Oilfield service companies like Schlumberger and Baker Hughes now market their own sophisticated reservoir visualization software making it available to even small and midsize exploration and production companies.
PROCESSING AND DATA LIMITATIONS
Despite the enormous strides in computing technology, super-computers and geologists still rely on indirect measurements such as gravity anomalies, seismic patterns and cores brought back to the surface from test wells to estimate the amount of oil in place and potential recovery rates.
Petroleum geology remains an art, relying on good judgment and interpretation, as much as a science.
Data remains expensive to acquire and comparatively scarce.
Geologists have to estimate the thickness and extent of petroleum-generating source rocks as well as the reservoir formations from which the oil and gas is recovered.
The total organic content of the source rock, and its temperature-pressure history, all determine how much of the organic matter has been converted into oil or gas, and have to be estimated (or intelligently guessed).
The porosity of the reservoir, the connectedness of its pores, and its relative saturation with oil, gas and water all determine how much can ultimately be recovered, how many wells may be needed, and how far apart, as well as whether special techniques like horizontal drilling and hydraulic fracturing will be needed.
In most cases, initial estimates of the amount of recoverable oil and gas across comparatively large areas must be made based on surface seismic surveys and rock samples and well logs from just a small number of wells.
Even small changes to estimates of total organic content, porosity, connectedness and other factors can result in enormous changes in estimated resources and reserves. For this reason, resources and reserve estimates are subject to huge uncertainty.

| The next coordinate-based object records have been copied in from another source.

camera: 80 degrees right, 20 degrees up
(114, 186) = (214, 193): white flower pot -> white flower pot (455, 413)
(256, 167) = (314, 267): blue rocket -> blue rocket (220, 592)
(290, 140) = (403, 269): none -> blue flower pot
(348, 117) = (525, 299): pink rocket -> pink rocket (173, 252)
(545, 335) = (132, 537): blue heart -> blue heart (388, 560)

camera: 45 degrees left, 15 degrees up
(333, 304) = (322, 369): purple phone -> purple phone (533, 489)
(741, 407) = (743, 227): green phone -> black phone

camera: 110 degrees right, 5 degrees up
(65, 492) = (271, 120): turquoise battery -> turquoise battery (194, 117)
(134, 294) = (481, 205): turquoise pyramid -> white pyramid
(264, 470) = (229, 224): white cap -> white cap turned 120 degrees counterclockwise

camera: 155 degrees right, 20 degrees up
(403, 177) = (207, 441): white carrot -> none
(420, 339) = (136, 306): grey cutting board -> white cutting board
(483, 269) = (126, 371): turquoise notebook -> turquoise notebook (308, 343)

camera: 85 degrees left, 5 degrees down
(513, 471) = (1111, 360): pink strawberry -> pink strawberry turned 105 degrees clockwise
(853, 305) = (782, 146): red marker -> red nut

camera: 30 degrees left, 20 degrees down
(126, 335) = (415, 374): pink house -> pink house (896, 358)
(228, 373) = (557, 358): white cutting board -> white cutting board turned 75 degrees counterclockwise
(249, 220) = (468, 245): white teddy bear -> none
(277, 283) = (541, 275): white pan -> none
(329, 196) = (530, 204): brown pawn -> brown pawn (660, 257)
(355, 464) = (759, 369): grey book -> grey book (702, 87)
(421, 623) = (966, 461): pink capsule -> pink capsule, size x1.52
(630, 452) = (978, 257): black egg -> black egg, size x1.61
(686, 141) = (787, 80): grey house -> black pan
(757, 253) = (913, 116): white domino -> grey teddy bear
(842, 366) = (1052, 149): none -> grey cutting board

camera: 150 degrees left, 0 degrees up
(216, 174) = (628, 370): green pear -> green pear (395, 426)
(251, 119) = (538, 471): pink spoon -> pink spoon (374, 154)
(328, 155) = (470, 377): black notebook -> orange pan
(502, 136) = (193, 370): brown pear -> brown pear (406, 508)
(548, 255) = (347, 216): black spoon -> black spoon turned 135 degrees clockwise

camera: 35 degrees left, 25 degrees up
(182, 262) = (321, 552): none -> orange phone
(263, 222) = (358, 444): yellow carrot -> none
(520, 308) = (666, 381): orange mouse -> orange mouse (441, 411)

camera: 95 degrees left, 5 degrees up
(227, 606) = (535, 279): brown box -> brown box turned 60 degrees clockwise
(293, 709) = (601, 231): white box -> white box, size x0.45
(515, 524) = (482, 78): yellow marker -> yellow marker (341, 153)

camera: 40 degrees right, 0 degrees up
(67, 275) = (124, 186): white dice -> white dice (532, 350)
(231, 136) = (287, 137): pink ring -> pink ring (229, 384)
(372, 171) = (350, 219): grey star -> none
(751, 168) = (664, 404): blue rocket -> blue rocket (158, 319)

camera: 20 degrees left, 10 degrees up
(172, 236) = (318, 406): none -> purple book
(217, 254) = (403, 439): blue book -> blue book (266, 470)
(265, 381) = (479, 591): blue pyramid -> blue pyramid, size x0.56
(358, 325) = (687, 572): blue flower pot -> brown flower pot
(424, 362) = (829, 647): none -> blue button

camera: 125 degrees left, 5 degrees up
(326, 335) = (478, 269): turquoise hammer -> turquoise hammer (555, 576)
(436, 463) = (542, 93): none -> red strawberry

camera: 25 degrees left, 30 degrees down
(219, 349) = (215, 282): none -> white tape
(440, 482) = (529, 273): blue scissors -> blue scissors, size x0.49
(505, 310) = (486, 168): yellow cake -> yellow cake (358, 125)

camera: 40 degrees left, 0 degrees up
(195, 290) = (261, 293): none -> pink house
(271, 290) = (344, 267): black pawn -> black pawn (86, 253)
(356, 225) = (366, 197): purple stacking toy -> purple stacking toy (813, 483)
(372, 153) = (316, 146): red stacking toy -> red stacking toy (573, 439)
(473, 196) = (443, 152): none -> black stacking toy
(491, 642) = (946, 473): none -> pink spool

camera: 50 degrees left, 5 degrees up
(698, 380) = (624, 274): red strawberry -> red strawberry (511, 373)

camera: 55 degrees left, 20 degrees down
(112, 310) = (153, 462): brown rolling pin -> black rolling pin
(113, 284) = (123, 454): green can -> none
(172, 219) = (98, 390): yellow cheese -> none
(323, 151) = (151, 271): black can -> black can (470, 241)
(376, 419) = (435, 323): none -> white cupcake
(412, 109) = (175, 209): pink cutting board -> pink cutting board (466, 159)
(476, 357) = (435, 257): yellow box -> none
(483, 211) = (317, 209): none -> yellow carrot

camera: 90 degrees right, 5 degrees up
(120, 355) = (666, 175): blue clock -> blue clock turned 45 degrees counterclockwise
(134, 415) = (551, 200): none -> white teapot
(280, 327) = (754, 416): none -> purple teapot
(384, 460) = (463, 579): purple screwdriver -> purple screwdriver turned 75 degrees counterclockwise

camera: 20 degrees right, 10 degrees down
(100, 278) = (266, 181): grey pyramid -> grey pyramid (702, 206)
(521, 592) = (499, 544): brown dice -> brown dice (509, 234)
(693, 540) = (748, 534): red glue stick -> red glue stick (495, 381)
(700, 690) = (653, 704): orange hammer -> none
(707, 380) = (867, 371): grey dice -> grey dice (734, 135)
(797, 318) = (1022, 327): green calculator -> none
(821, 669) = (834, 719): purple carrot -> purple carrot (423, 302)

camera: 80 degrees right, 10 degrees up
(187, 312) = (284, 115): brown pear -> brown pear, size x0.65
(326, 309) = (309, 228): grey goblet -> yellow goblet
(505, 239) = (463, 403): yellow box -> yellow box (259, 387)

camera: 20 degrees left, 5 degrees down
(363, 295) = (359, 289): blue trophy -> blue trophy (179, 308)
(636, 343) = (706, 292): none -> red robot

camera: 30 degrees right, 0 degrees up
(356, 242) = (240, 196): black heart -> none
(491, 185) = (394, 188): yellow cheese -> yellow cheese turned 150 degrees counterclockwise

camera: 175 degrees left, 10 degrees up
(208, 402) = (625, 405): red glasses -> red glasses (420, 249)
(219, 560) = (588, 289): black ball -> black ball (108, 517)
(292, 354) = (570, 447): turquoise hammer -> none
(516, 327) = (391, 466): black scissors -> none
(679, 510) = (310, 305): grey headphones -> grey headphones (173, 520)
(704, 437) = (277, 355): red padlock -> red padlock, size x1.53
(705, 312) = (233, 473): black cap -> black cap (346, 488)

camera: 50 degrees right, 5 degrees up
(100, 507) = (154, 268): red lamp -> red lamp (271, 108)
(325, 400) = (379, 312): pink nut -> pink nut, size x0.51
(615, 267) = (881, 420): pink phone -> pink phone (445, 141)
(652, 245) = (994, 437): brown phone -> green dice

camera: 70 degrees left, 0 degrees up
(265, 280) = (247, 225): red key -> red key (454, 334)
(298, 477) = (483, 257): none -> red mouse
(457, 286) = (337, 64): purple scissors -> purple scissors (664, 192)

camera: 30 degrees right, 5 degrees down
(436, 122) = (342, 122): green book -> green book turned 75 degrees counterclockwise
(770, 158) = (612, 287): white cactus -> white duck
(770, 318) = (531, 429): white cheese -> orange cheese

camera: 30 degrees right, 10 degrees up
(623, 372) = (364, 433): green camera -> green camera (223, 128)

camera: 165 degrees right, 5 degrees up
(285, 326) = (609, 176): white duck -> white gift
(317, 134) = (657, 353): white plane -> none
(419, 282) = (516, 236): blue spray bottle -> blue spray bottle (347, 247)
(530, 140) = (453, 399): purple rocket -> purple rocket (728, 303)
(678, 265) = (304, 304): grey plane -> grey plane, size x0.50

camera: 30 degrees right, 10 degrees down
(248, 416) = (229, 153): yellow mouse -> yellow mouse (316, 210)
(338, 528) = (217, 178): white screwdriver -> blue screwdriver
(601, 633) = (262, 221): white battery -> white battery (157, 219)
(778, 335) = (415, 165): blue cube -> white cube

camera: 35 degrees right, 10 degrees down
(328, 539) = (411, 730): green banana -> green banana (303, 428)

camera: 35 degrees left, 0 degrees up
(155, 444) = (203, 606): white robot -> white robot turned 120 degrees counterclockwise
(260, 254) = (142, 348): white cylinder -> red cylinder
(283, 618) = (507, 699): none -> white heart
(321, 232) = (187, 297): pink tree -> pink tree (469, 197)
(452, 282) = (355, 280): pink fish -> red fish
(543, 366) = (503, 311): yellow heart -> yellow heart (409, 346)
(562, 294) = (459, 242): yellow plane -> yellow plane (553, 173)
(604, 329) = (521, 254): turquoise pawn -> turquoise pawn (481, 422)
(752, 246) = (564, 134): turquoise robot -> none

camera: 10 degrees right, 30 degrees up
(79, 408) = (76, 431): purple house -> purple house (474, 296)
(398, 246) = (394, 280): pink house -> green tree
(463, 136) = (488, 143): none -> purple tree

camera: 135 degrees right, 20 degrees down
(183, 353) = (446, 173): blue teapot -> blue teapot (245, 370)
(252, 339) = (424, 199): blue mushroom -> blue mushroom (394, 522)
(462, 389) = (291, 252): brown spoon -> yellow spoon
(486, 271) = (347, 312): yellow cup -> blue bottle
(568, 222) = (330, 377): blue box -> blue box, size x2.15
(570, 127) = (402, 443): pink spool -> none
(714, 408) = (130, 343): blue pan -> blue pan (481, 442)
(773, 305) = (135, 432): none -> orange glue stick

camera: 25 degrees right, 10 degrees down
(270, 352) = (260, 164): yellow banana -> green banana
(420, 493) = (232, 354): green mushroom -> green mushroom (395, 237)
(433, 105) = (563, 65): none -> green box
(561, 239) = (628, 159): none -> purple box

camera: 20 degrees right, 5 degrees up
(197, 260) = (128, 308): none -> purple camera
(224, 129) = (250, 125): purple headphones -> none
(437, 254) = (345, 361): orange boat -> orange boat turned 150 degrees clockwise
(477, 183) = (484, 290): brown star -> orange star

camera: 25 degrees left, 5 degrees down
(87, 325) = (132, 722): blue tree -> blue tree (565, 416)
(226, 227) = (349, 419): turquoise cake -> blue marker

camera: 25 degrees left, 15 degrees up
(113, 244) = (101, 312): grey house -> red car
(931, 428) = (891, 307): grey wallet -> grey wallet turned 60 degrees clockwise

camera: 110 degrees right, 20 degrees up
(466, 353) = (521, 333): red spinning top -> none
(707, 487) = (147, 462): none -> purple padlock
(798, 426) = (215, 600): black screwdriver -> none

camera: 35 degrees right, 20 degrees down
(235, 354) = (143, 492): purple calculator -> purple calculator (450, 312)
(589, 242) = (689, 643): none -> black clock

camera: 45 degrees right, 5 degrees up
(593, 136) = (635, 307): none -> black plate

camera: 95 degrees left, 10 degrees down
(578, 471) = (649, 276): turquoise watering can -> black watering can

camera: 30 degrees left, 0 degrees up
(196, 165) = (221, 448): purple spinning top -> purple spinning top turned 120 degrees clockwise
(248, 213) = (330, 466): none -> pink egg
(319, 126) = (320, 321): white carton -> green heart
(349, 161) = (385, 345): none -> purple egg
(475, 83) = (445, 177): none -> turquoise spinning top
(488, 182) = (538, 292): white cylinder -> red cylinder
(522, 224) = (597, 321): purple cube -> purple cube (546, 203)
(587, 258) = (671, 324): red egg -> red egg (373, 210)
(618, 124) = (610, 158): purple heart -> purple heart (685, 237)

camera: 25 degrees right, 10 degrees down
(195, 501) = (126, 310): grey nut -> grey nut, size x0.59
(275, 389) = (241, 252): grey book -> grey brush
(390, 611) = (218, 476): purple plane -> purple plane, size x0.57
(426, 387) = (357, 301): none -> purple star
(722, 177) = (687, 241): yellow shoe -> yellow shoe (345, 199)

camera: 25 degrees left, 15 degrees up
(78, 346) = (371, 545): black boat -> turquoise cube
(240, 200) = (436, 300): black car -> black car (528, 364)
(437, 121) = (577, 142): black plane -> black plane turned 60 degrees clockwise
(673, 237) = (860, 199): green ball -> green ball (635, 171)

CONSERVATISM IN RESOURCE ESTIMATES
It is normally good practice to adopt a conservative approach, employing the least realistically feasible estimates for the various parameters to produce a cautious estimate, and hope any surprises will be on the upside.
As the field is developed, more wells are drilled, and more data becomes available, it is possible to update the initial estimates. If good practice has been followed, reserves and resource estimates will normally be revised upwards.
This caution is one reason why the recent U.S. Geological Survey estimates for the ultimate technically recoverable resources from the Bakken shale deposits in North Dakota remain low compared with estimates published by some exploration companies and consultants involved in the play.
Technology is the other. Most of the oil originally contained in a reservoir is never recovered (though exactly what percentage remains is left behind is also subject to uncertainty because no one knows for certain how much was actually there in the first place). But as technology improves it has usually become possible to produce more of the oil that was originally left behind.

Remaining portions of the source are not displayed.